Petróleos Mexicanos (PEMEX) concentra recursos, tiempo y capital político en dos proyectos que pueden levantar o hundir la curva de producción en la próxima década.
La apuesta sexenal en Trion y Zama
La apuesta sexenal en Trion y Zama no surge de la nada; responde a la caída persistente de campos maduros y a la urgencia de mantener una plataforma cercana a 1.8 millones de barriles diarios de hidrocarburos líquidos. Para 2026, el plan de inversión de la petrolera y sus socios ronda los 424–425 mil millones de pesos, con más de 80% dirigido a exploración y producción, una concentración que deja claro dónde se va a jugar el sexenio.
En ese paquete, Trion recibe alrededor de 33 mil millones de pesos y Zama unos 29 mil millones, mientras Maloob suma 17 mil millones como sostén del complejo Cantarell. El gobierno no reparte el dinero: lo carga sobre unos cuantos campos que, si no cumplen las metas, dejarán un hueco difícil de tapar en ingresos, empleo y suministro de combustibles.
Trion: frontera geológica y política
El campo Trion se ubica en aguas ultraprofundas del Golfo de México, dentro del Cinturón Plegado Perdido, una provincia geológica que empuja a México a operar a más de 2,500 metros de tirante de agua y a perforar debajo de estructuras salinas complejas. Para la empresa, Trion no solo abre una frontera física, también marca la forma en que busca trabajar con socios privados sin soltar la batuta sobre los recursos.
Woodside Energy opera Trion con 60% de participación, mientras Pemex mantiene 40% y una expectativa de inversión total cercana a los 10 mil millones de dólares. El calendario interno apunta a primera producción en 2028 y a un pico de entre 109 y 120 mil barriles diarios hacia 2030, con alrededor de dos tercios de los recursos recuperables extraídos en los primeros diez años. Si las proyecciones se cumplen, Trion dejará una huella visible en las finanzas públicas; si tropieza, exhibirá las costuras técnicas y financieras de la petrolera.
Zama: laboratorio de la alianza público‑privada
Zama nació como hallazgo de una empresa privada y terminó como campo integrado bajo operación de Pemex junto con Talos Energy, Wintershall Dea y Harbour Energy. El plan de desarrollo ingresado a los reguladores contempla dos plataformas fijas, 46 pozos y un sistema de transporte de crudo y gas hacia nuevas instalaciones en la Terminal Marítima de Dos Bocas, Tabasco.
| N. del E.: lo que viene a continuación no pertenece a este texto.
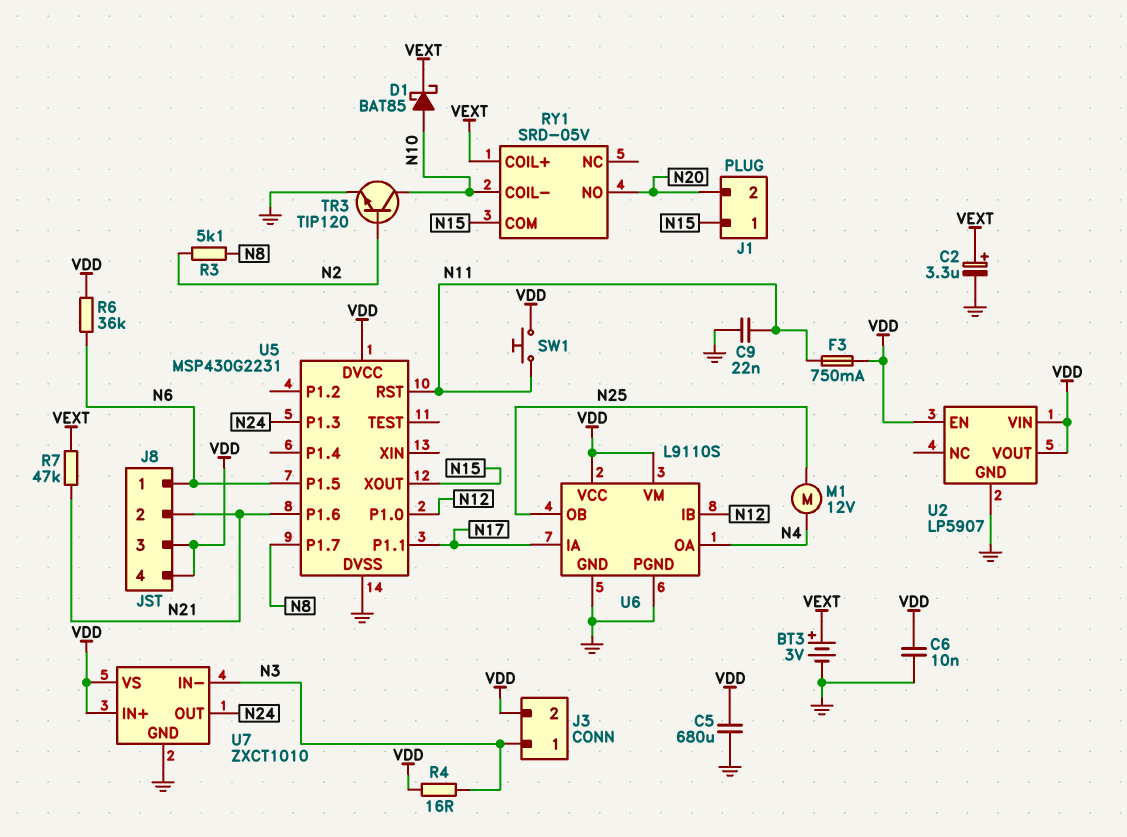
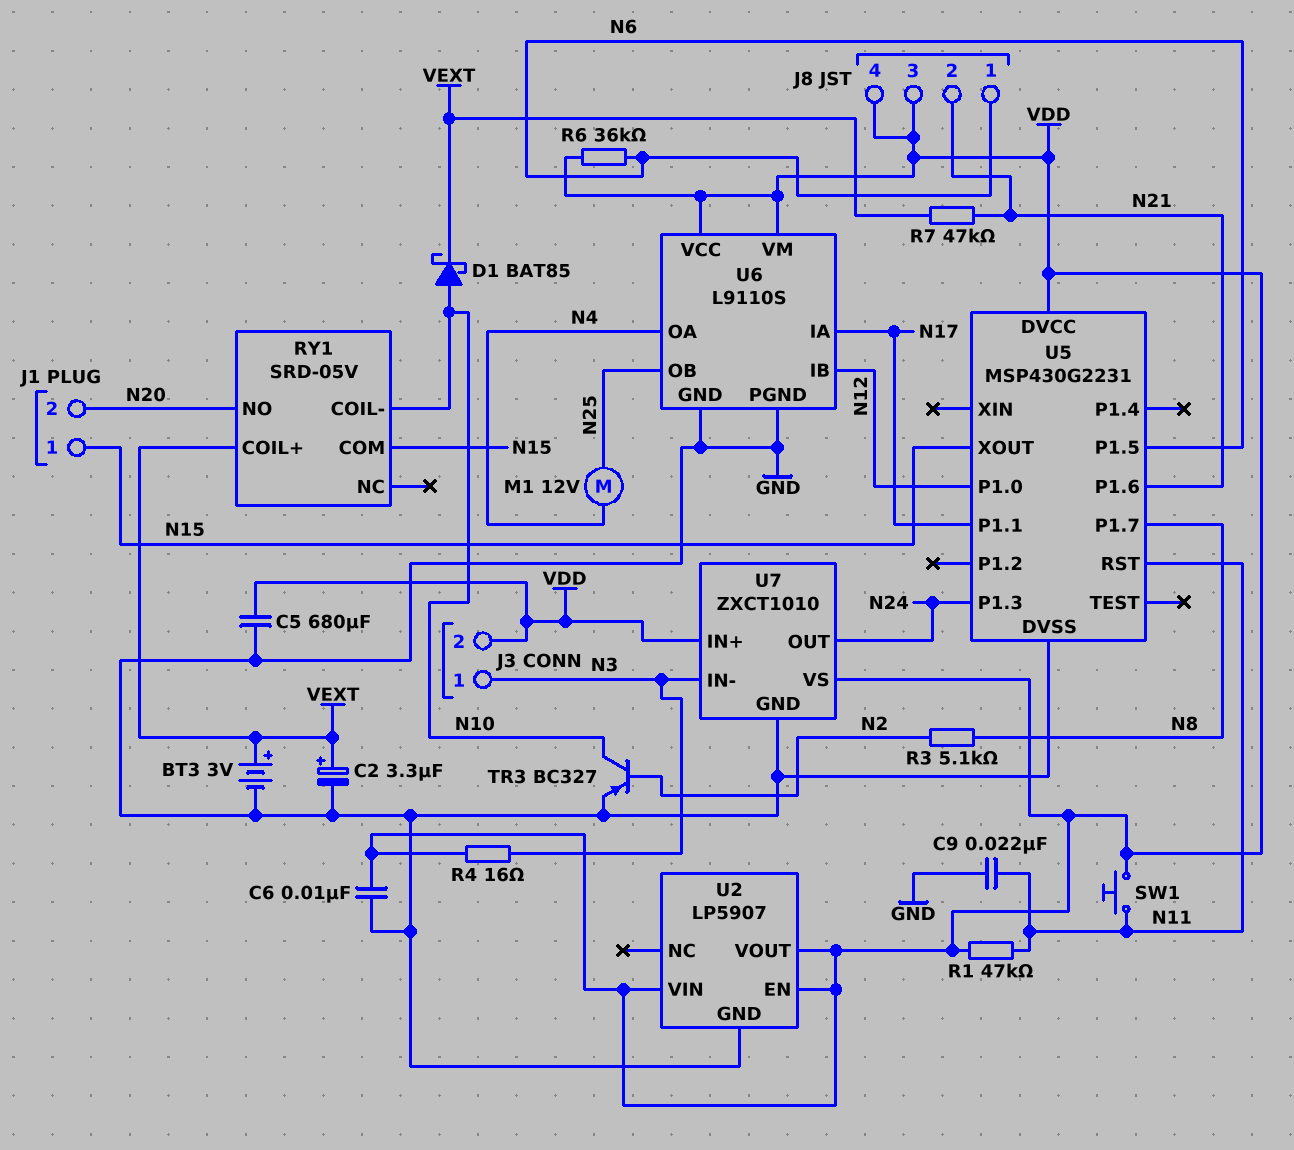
F3: 750mA (N11, VDD) -> none
R1: none -> 47k (N11, VDD)
TR3: NPN TIP120 (B N2, C N10, E GND) -> PNP BC327 (B N2, C N10, E GND)

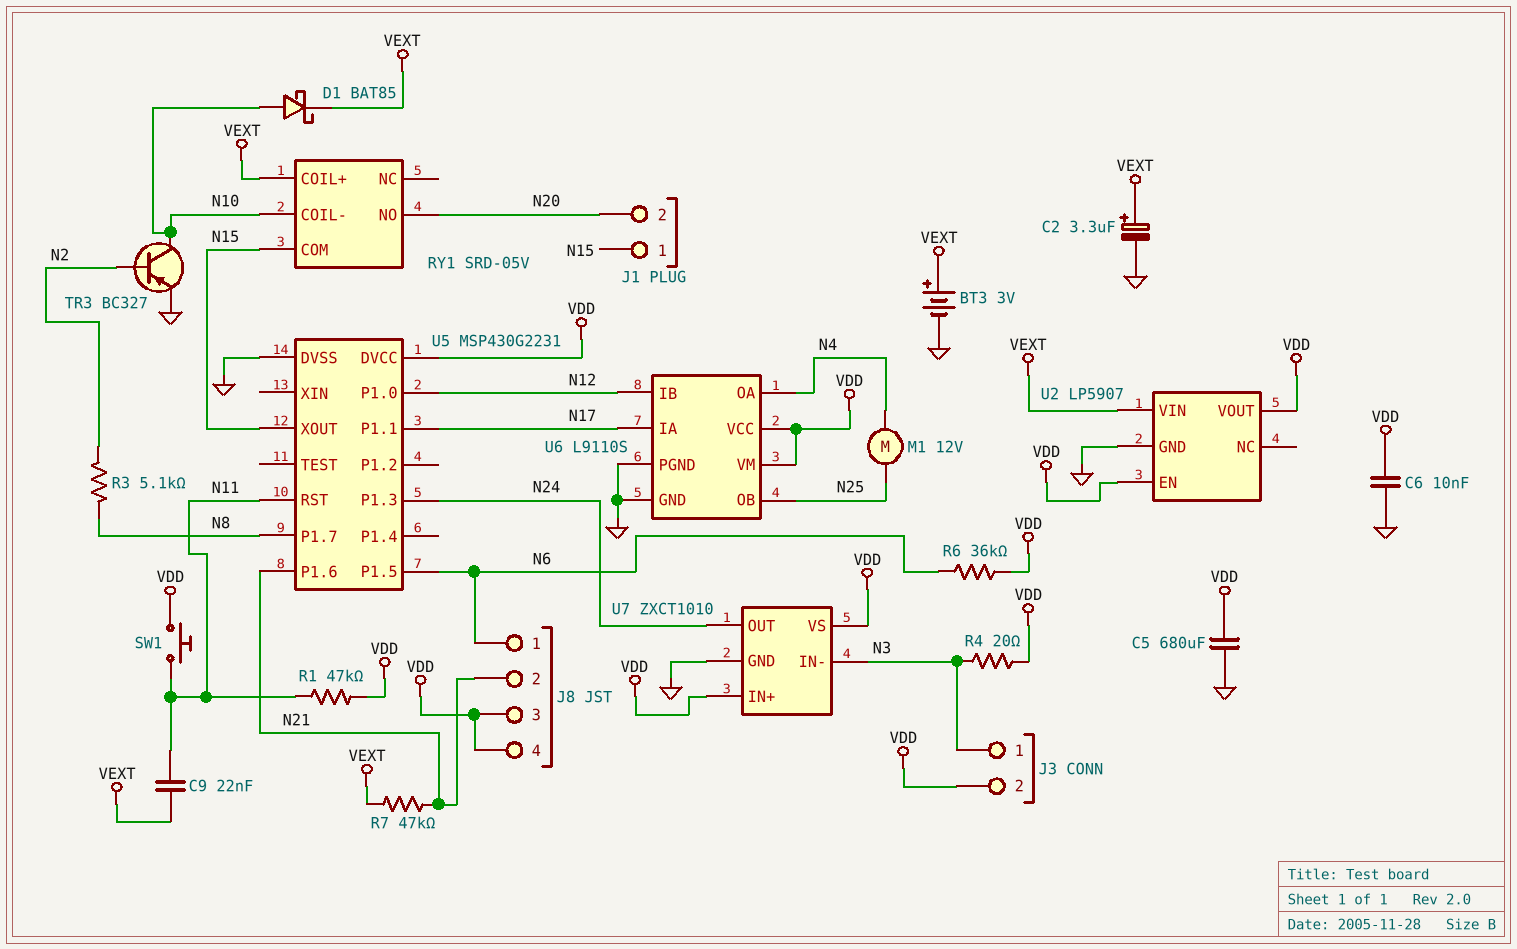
C9: 22nF (GND, N11) -> 22nF (N11, VEXT)
R4: 16 (N3, VDD) -> 20 (N3, VDD)
U2 pin VIN: VDD -> VEXT

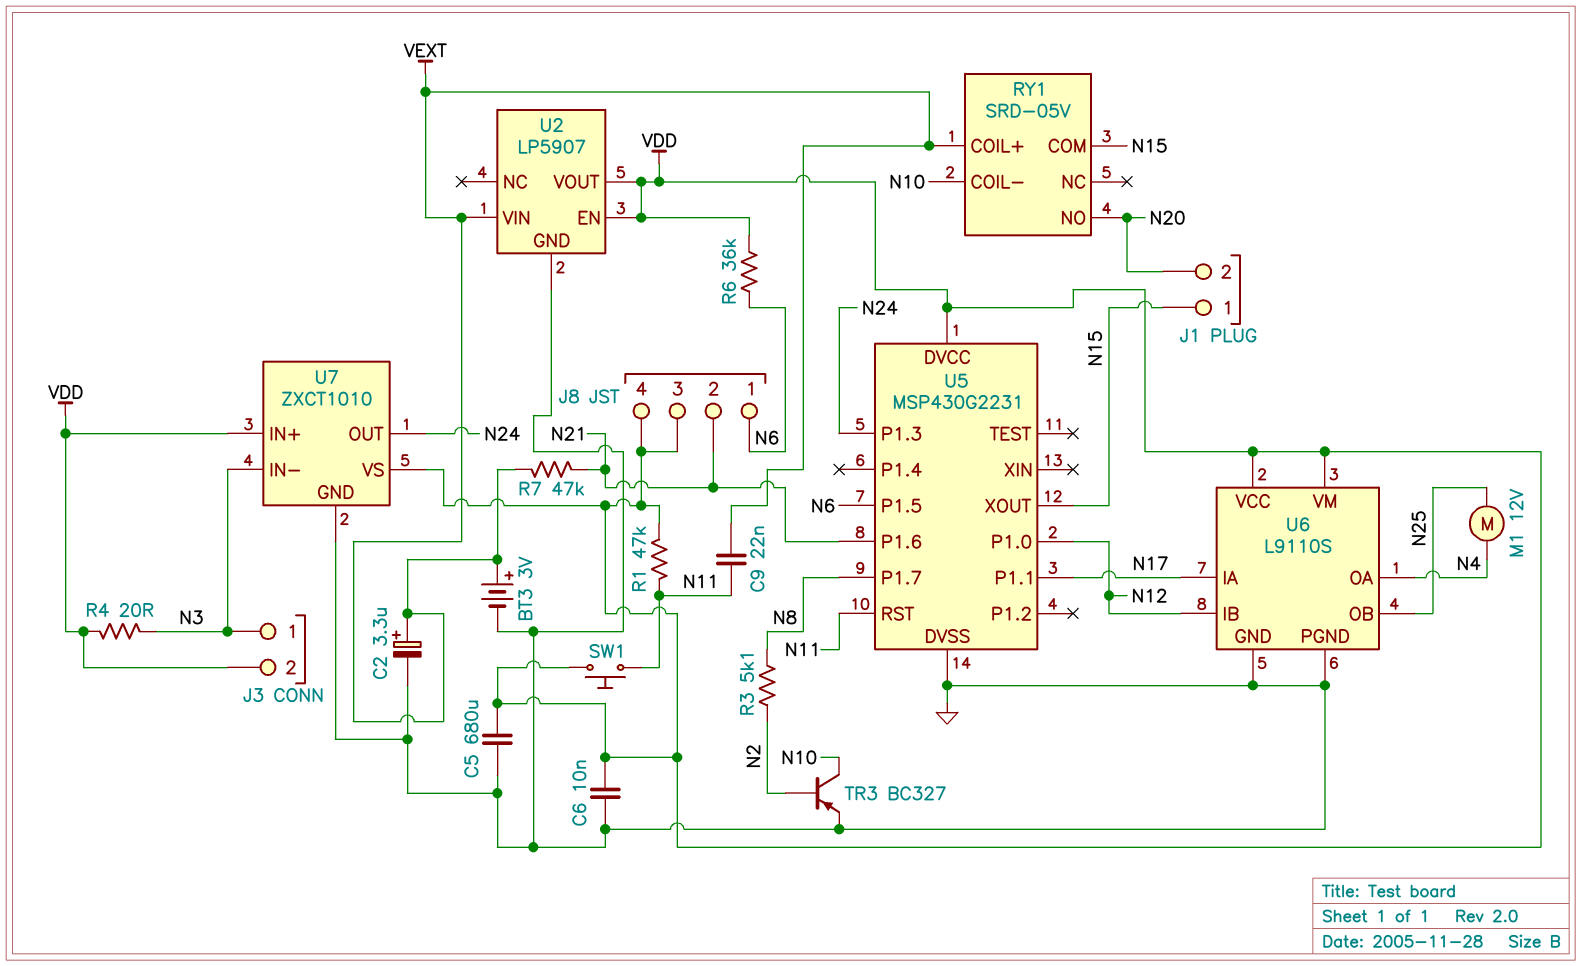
D1: schottky BAT85 (A N10, K VEXT) -> none

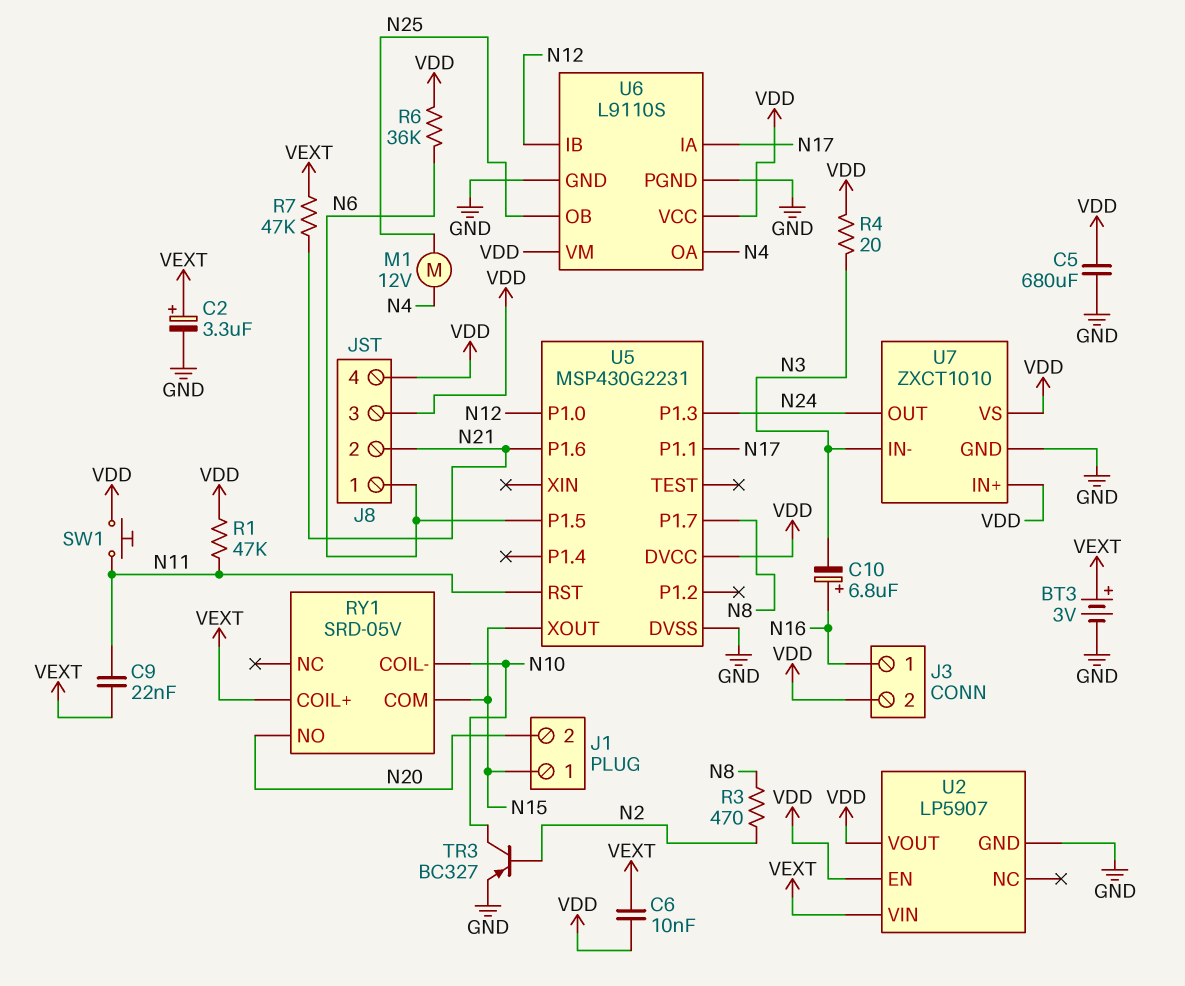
C6: 10nF (GND, VDD) -> 10nF (VDD, VEXT)
C10: none -> 6.8uF (plus N16, minus N3)
J3 pin 1: N3 -> N16
R3: 5.1k (N2, N8) -> 470 (N2, N8)

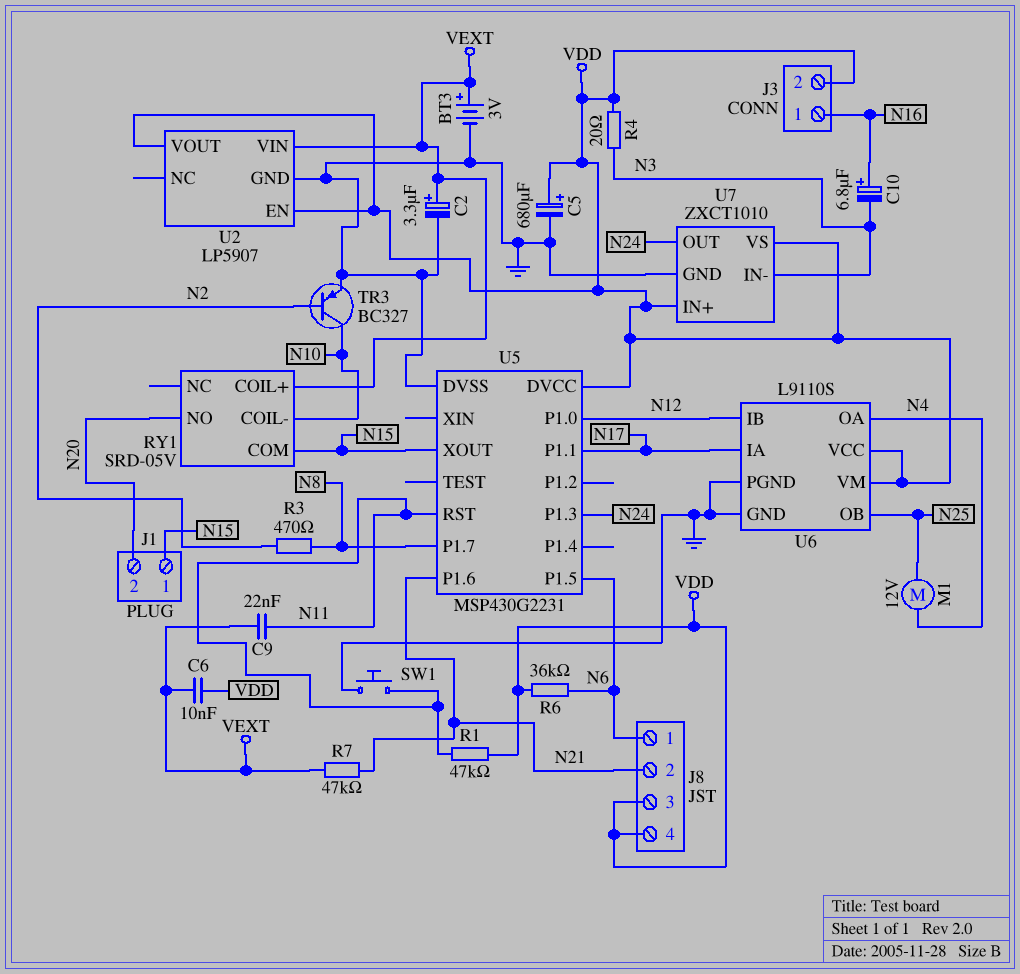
C5: 680uF (GND, VDD) -> 680uF (plus VDD, minus GND)
SW1: button (N11, VDD) -> button (GND, N11)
Las estimaciones sitúan el pico de Zama en 180 mil barriles diarios de aceite ligero y más de 70 millones de pies cúbicos de gas hacia 2029, suficientes para aportar alrededor de 10% de la producción nacional actual. Buena parte de ese volumen está pensado para alimentar la refinería de Dos Bocas, lo que amarra el éxito del campo a la operación estable de la planta y al plan oficial de reducir importaciones de combustibles. Si el calendario se recorre o los costos se disparan, el golpe se sentirá en la caja de la empresa y en la disponibilidad de combustibles para el mercado interno.
Más allá del sexenio
En los documentos de planeación, Trion y Zama figuran entre los 12 proyectos estratégicos para el periodo 2025‑2030, con la meta de mantener la producción de petróleo y llevar el gas natural a alrededor de 4 mil 500 millones de pies cúbicos diarios. Junto con Ixachi, Bakté y Burgos, buscan sostener la seguridad energética mientras se modernizan refinerías y se discuten, todavía sin mucha prisa, opciones de transición energética.
Detrás de las cifras queda una pregunta incómoda: qué pasará con las finanzas públicas, el empleo y la política energética si Trion y Zama no alcanzan los niveles prometidos.